In these studies, we wanted to determine the effect of increasing IgM levels on development of DM. NOD mice were administered bi-weekly intra-peritoneal polyclonal IgM (50μg/dose) beginning either at 5 or 11 weeks of age and ending when mice were 18weeks old. At 25 weeks of age, 80% of control mice(n=30) became diabetic, while 0% of mice (n=30) treated with IgM beginning at 5 weeks developed DM. Importantly, only 20% of pre-diabetic mice (n=20) treated with IgM beginning at 11 weeks of age developed DM at 25 weeks of age. This latter observation is particularly notable as prior studies using co-stimulatory blockade failed to prevent DM in this murine model. Histological examination of pancreas at 18 to 25 weeks of age, revealed no or minimal insulitis in NOD mice treated with IgM beginning at 5 weeks of age.

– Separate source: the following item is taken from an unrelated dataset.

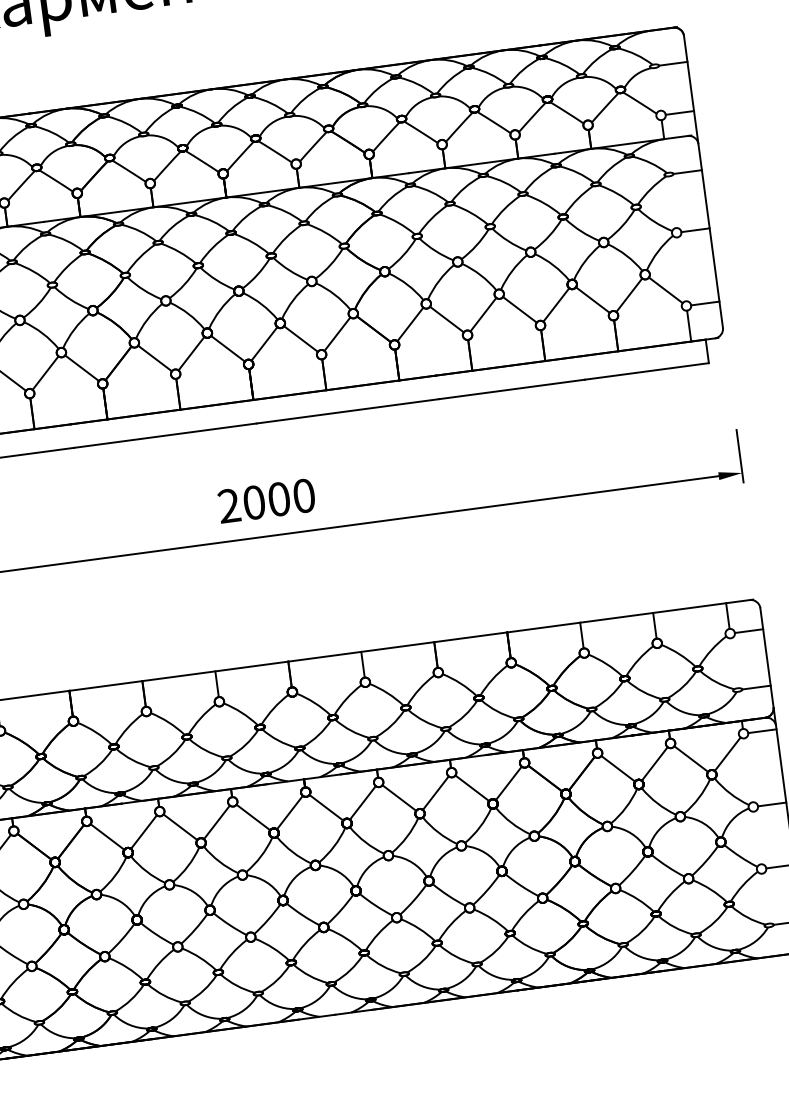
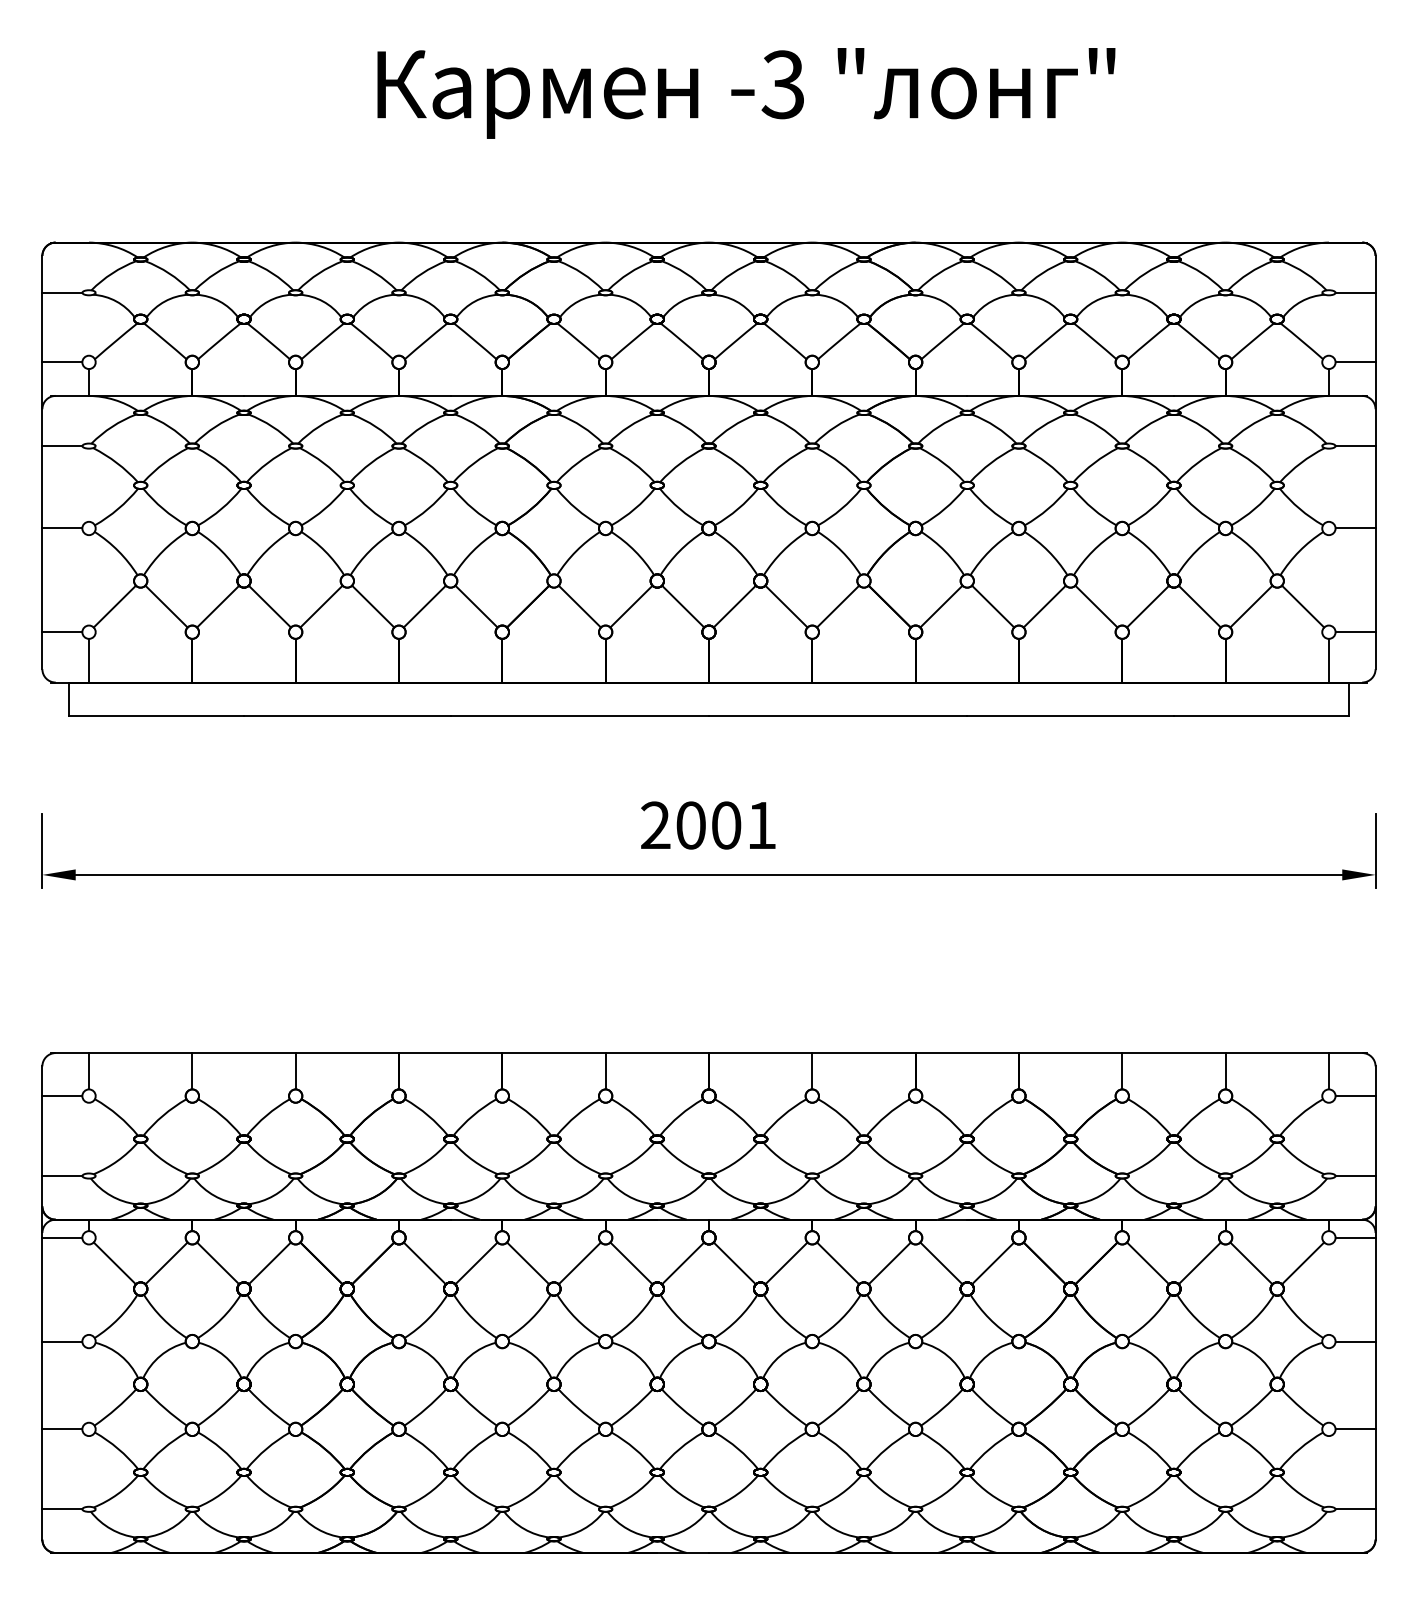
text: (303, 495) -> (761, 825), 2000 -> 2001

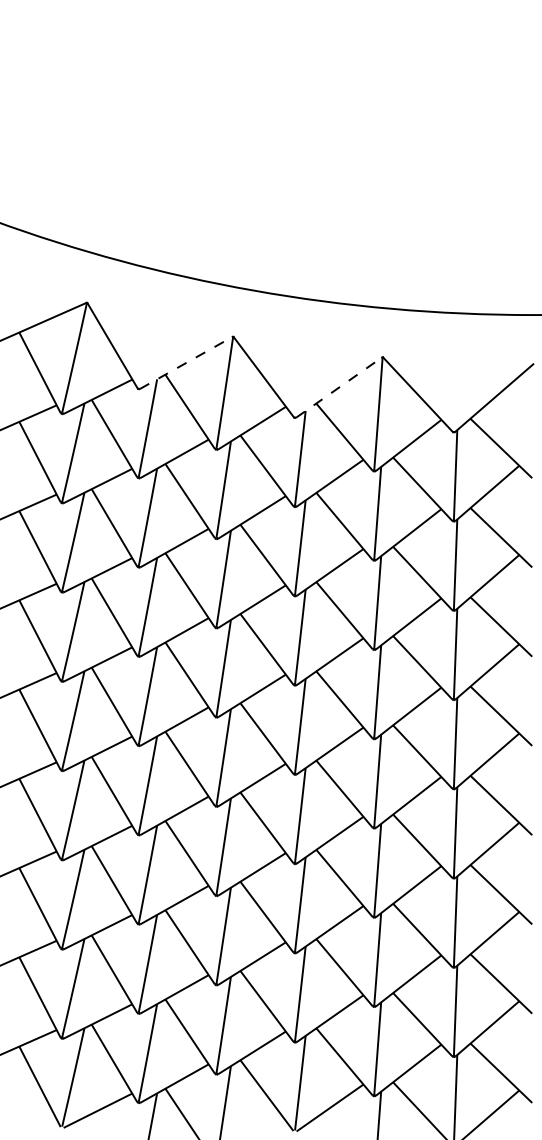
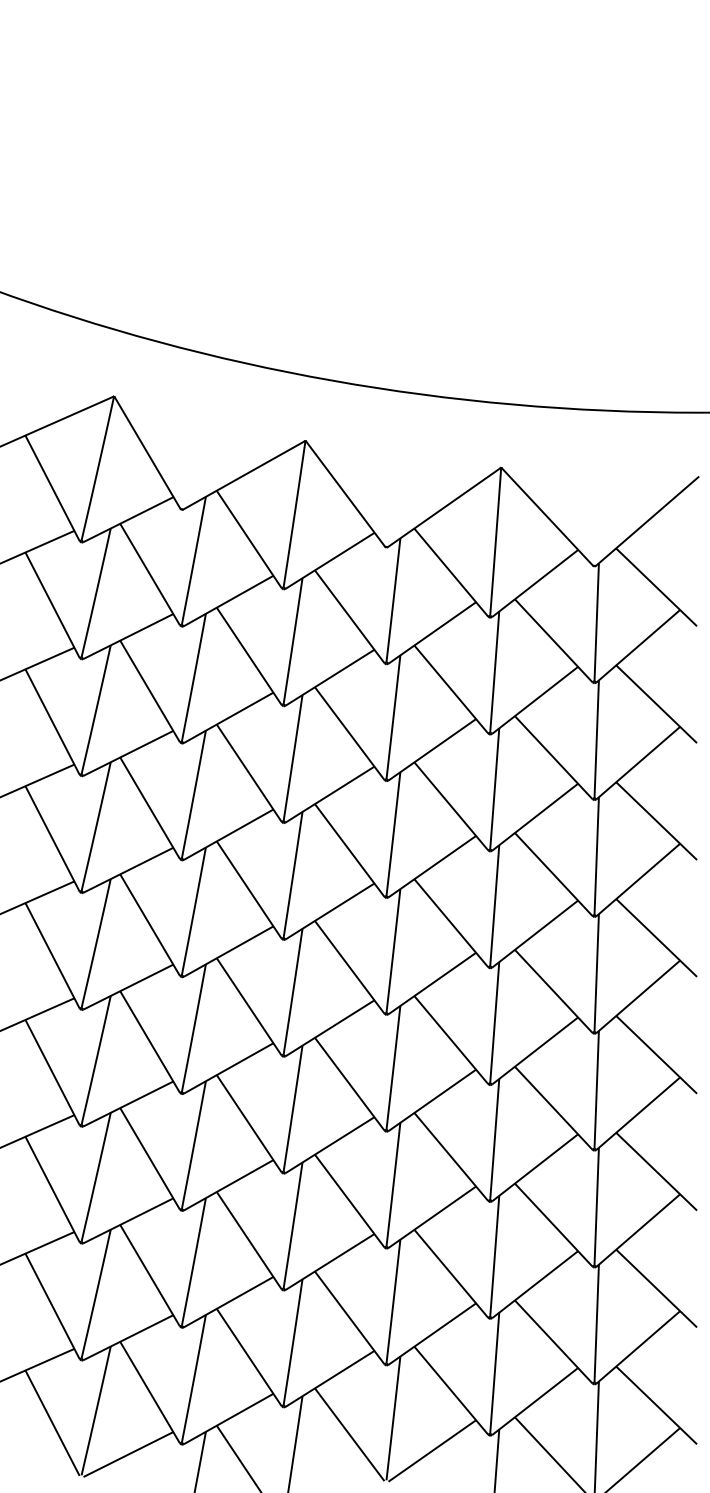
line: (186, 362) -> (244, 474), dashed -> solid
line: (339, 387) -> (444, 507), dashed -> solid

Bone marrow DC (BMDC) pretreated with IgM in-vitro protect against renal IRI
Prior observations demonstrating high IgM binding to DC prompted us to evaluate whether the in-vivo anti-inflammatory effects of higher IgM levels were mediated via IgM regulation of DC. To examine this question, we cultured BMDC with IgM in the presence of LPS for 48 hours and after washing, administered 0.5×106 BMDC intravenously into mice. 24 hours later, mice were subjected to severe IRI. Preliminary data indicates that mice infused with IgM/LPS pre-treated BMDC were protected to a similar extent as with intravenous IgM, while mice infused with LPS or IgG/LPS pretreated BMDC were not protected. Similar data were obtained when murine BMDC were pre-treated with human IgM. Hence, one mechanism for IgM mediated protection could involve regulation of DC and these observations raise the possibility of cell based therapy requiring the use of less IgM and obviating the need for intravenous IgM therapy.
Summary
Several investigators have demonstrated that natural IgM has anti-inflammatory properties and have proposed different mechanisms depending upon the specificity of these natural IgM autoantibodies. A monoclonal murine IgM autoantibody with specificity for phosphorylcholine (PC) present on oxidized lipids and apoptotic cells prevents atherosclerotic disease in mice and also inhibits inflammation in a murine model of arthritis (reviewed in 21). Similarly, natural IgM autoantibodies have been shown to protect mice from influenza virus infection and strept pneumococcal infection (reviewed in ref 20). In our studies we show that polyclonal natural IgM protects mice from inflammation induced injury that occurs after renal ischemia reperfusion injury (IRI), autoimmune diabetes in NOD mice and cardiac allograft rejection. In our in-vivo model of renal IRI, we show that protection is mediated by IgM-ALA autoantibodies. It is important to stress that in all these in-vivo inflammatory models, prevention or control of inflammation required natural IgM, even though mice had the normal repertoire of other suppressive mechanisms including Tregs, B regs and IL-10. Particularly interesting is the control of renal IRI induced inflammation with DC pretreated in-vitro with IgM-ALA. The latter may have relevance for cell based therapy.